It is also tacitly acknowledged and accepted that family-owned concerns operate on an ethical code different from that of professionally managed companies. Of course, many family businesses have professionalised their managements over the years like the Goenkas and some segments of the Birlas. In the past, however, it was one of Indian industry's worst kept secrets that the 'lalaji' companies, as they were known, had developed fudging of the accounts into a fine art.
The scenario changed drastically after economic reforms were launched in the 1980s and 90s. A liberalised economic environment led to the rise of many corporates being set up in a professional manner by first generation entrepreneurs. Sunrise industries like computers and software were among the sectors where such corporates stole the limelight. HCL and Infosys were among this lot and the rise of Satyam seemed to be a mirror to these success stories of the software sector.
In fact, the idea that Satyam could be like any of the "lalaji" companies of the past would have been pooh-poohed as Raju had built up an impregnable public image of being yet another Narayanamurthy or Azim Premji. No wonder then that warnings issued by people as eminent as Delhi Metro chief E. Sreedharan or former finance secretary E.A.S. Sarma about the possibility of Satyam being involved in fraudulent activities was never taken seriously by the authorities.
What has made the Satyam issue even more grave is the involvement of a highly respected accounting firm like PwC in the whole affair. Incidentally PwC is already being probed in some other cases including that of the Global Trust Bank. The Institute of Chartered Accountants of India is understandably shaken over the affair which has cast a pall over this entire sector.

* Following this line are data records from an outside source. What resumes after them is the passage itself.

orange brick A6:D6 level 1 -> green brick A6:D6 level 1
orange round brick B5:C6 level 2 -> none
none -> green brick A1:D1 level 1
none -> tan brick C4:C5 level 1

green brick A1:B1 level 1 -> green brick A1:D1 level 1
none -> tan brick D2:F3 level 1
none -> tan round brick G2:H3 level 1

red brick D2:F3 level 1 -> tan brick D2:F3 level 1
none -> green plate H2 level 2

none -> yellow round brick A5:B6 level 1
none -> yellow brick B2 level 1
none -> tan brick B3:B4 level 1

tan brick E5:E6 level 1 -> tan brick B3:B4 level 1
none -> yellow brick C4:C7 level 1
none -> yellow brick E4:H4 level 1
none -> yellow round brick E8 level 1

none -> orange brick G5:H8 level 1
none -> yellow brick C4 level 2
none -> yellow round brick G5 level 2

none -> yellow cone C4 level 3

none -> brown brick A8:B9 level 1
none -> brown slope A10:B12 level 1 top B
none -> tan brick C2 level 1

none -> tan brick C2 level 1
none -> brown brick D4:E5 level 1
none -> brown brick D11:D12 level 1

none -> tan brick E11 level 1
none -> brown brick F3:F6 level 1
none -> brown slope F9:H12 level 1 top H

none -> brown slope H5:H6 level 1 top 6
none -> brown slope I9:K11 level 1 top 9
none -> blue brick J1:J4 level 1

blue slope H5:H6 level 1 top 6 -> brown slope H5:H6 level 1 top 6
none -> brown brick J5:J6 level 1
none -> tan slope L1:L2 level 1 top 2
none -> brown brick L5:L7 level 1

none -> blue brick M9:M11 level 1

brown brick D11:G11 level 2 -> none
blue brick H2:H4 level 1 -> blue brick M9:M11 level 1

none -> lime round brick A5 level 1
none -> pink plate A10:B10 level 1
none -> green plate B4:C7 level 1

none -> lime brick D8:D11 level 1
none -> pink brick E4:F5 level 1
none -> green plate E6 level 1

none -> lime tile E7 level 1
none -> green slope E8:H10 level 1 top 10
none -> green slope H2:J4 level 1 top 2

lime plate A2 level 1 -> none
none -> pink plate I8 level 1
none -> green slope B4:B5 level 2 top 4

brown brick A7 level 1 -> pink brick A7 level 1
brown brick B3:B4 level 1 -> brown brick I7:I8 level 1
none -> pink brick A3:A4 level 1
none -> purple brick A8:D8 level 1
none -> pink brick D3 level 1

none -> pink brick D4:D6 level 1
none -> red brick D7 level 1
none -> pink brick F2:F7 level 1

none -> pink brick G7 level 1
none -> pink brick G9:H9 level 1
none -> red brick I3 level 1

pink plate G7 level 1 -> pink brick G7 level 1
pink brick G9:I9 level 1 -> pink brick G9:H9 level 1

But it has also recognised that the auditors of the scam-hit company have not done their job. If they had, it would not be possible for Raju to have hidden the fact that the company's profits of Rs.7,000 crore/70 billion ($1.43 billion) were non-existent. It is thus high time that SEBI and other regulatory agencies like the Registrar of Companies investigated accounting practices not just in Satyam but the whole host of other corporates that may still be doing "creative accounting" and thereby defrauding shareholders.
Right now, the new board of directors is struggling to keep the company afloat and ensure that the thousands of employees are not thrown out of work. On this aspect, it must be pointed out that even the number of employees is now being doubted with some media reports indicating that the head count may be about 40,000 rather than the 53,000 officially on the rolls. In any case, the numbers are large and the new board of directors has brought about a collective sigh of relief with their announcement that salaries will be paid on time.
It is to the credit of the new board that they are trying to act as swiftly as possible while allaying the fears of the employees. Boston Consulting Group has been brought in as a management adviser which is likely to give some support to the new directors who have a gigantic task on their hands. Apart from dealing with employees, they also have to give a comfort level to the many customers who have decided to retain their loyalty to the firm. Simultaneously, they are evaluating prospects of selling off the company to the several suitors.
While the future of Satyam and its employees hang in the balance, the larger question of the credibility of the IT sector is creating unease among most of the key players. Infosys, for instance, is trying to highlight greater transparency by providing details of its bank deposits to its directors. There is a growing apprehension that the spotless reputation of such corporates will be affected by the Satyam scam. Their fears are to some extent justified as both domestic and foreign customers are bound to view the Indian IT sector with some suspicion after the Satyam scandal.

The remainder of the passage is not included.